17 junho, 2006

Casa da Música

Ryuishi Sakamoto veio dar concertos a Portugal, no Porto e em Lisboa. Que horror, abrir as nossas principais salas de concerto a tal músico menor! "Muito mal", protestou um professor da Universidade do Porto, em carta enviada à direcção da Casa da Música. Tal casa deve estar vedada a música menor e "contra o bom gosto". Inacreditável!

Que pena que eu tenho de não o poder ter ouvido. Sou fã de Sakamoto. Descobri-o tarde, em situação contraditória, ao ver o magnífico "Feliz Natal, Mr. Lawrence". Actor banal, mas excelente autor da banda sonora, situação reproduzida em "O Último Imperador". Desde então, comprei o que pude: O "Grande amor", as bandas sonoras de "O pequeno Buda" e "O último imperador", "Lost child", "Raw life", e o magnífico "Casa", um álbum de um japonês que assimila e reinterpreta a bossa nova e António Jobim.
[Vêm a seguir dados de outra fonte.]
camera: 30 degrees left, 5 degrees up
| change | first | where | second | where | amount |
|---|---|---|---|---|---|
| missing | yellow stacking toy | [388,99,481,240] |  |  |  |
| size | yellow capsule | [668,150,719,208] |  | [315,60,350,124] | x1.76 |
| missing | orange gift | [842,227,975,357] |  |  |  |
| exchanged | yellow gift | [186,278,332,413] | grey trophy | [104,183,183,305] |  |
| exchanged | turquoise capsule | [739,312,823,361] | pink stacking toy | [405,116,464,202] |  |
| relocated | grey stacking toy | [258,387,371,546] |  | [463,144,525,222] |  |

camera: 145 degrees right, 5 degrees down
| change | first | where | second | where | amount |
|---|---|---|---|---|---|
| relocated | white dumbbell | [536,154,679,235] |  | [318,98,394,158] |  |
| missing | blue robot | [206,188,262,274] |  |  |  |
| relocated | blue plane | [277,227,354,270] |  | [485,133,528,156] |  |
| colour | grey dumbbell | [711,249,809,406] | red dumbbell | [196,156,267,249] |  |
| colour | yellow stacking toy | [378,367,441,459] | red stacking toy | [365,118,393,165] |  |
Não vou falar mais de Sakamoto, mas dos preconceitos que temos em relação à música. Clássica e ligeira? Fui vítima disto. Na minha juventude, nada "abaixo" de Beethoven ou Mozart. Lamentavelmente, com isto, só muito mais tarde apreciei, por exemplo, a grande qualidade musical dos Beatles e fiquei em condições de me maravilhar com aquela magnífica melodia, tão curta e tão simples, dos "Encontros Imediatos do Terceiro Grau". É inferior a outras célebres melodias ou motivos curtos, como o da quadragésima de Mozart, o motivo tão simples do concerto de violino de Beethoven ou as célebres quatro, só quatro, notas da sua sétima, tan tan tan tannnn?
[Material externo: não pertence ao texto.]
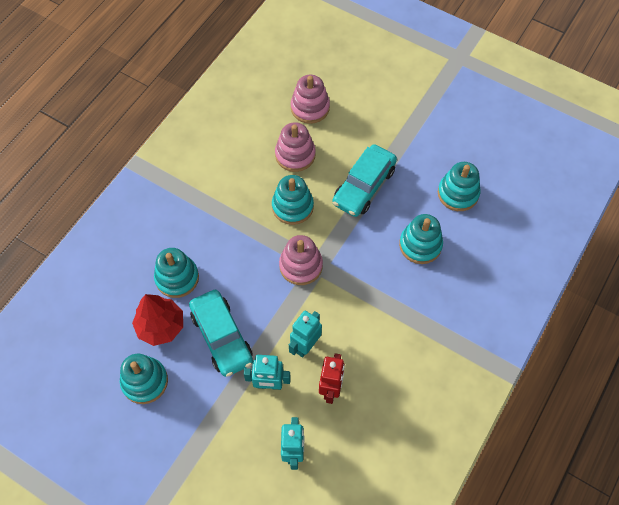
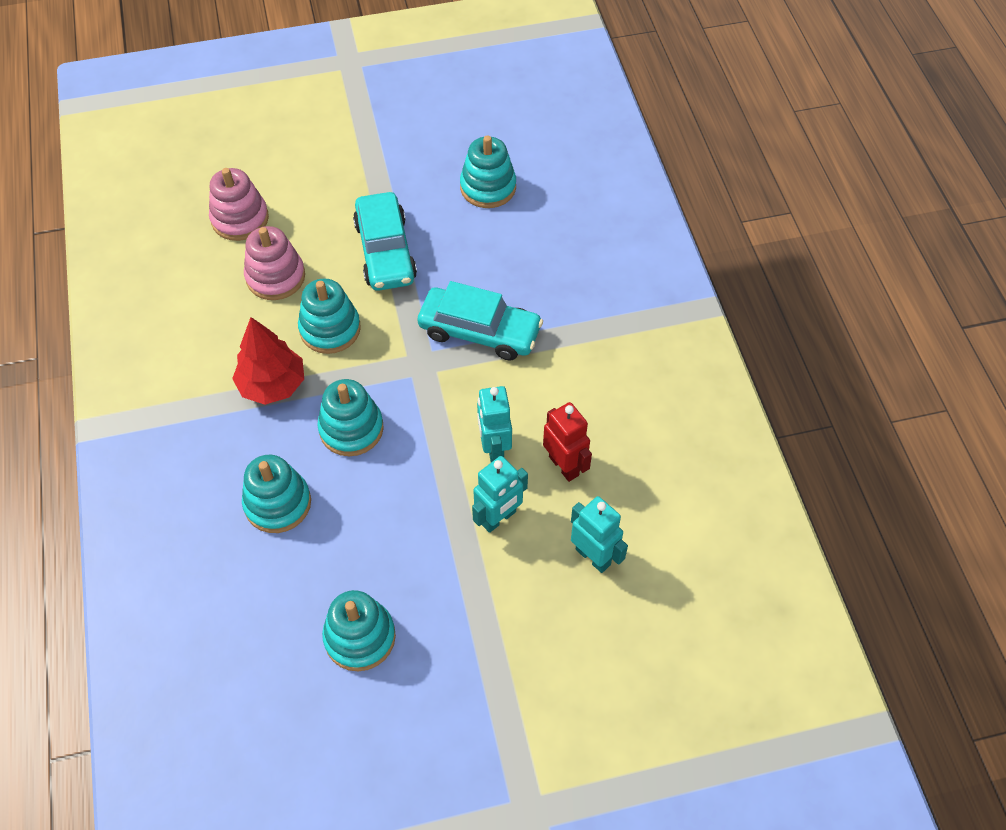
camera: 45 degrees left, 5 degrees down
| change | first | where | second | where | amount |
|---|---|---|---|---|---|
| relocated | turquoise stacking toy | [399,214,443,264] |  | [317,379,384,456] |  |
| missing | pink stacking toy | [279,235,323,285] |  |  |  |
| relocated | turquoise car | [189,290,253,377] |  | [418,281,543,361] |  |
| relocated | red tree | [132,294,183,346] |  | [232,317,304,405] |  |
Vamos clarificar águas e afastar desta discussão a música pimba. Ficam 99% de pop/rock e o pequeno resto de música erudita, Já vou discutir este adjectivo. Esses 99% são difíceis de definir. Vou tentar uma definição pragmática. É a música que enche os festivais, que mais se vende, as que os jovens descarregam para o iPod. Mas que variedade, quando a ouvimos! O meu filho ofereceu-me há tempos um disco de uma banda pouco conhecida, de grandes amigos seus. Ouvi-a sem preconceito e a minha conclusão, conhecendo os jovens, foi "porque é que eles, com este enorme talento, não vão estudar música?". Isto é meu critério. Ouço coisas excelentes, mas com má técnica. Sem que a corrijam, não a considero grande música. Fico a aguardar.

Espaço estanque entre a "música clássica" e aquela que não sei como chamar? A minha colecção de CD, e até de velhinhos vinil que ainda não tive tempo de copiar, não é má. Mas ninguém me obriga a deitar para o lixo as minhas preciosidades das canções francesas, das canções de cabaret berlinense (Kurt Weil era clássico ou ligeiro?), de zarzuelas, até algumas cantadas por Plácido Domingo.
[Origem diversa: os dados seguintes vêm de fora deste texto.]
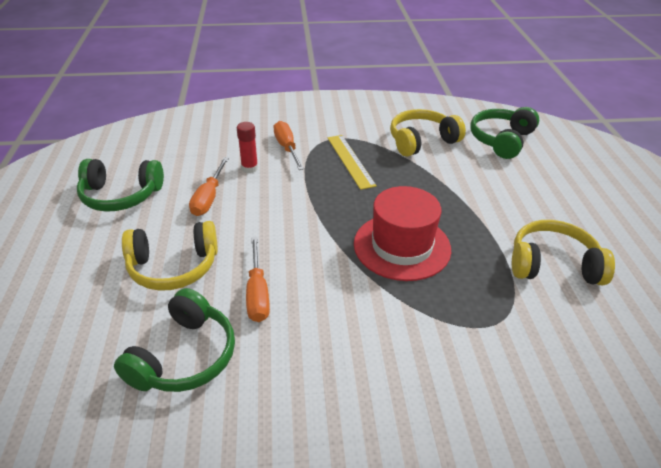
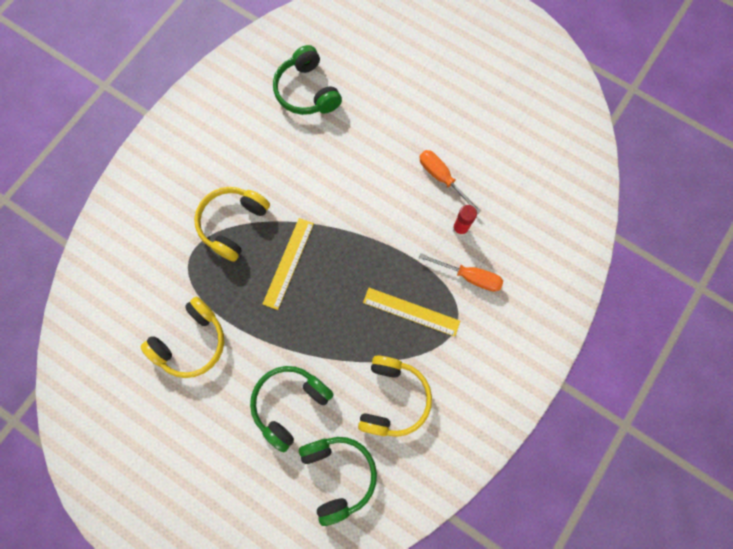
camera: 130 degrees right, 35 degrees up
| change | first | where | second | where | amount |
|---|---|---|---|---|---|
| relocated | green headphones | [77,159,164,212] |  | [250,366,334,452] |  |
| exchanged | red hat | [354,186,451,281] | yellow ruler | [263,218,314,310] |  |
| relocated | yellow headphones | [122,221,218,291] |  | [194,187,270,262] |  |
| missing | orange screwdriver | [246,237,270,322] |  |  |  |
O que é isto de música clássica? Os lieder de Schubert foram escritos para serem cantados no café. Os Strauss compuseram música que eram ouvidas entre conversas nos parques de Viena e que hoje têm as honras do célebre concerto de Ano Novo. O jazz era música de bar e os espirituais ou gospell música de pequenas comunidades religiosas. E se, no fim de um concerto, o maestro resolver dar, como pequeno extra, o can-can de Offenbach, creio que tanto a audiência como os músicos se divertirão bastante.

Para terminar, uma provocação. Estou a comprar discos de um bom músico português das últimas décadas. Imaginam quem? António Variações!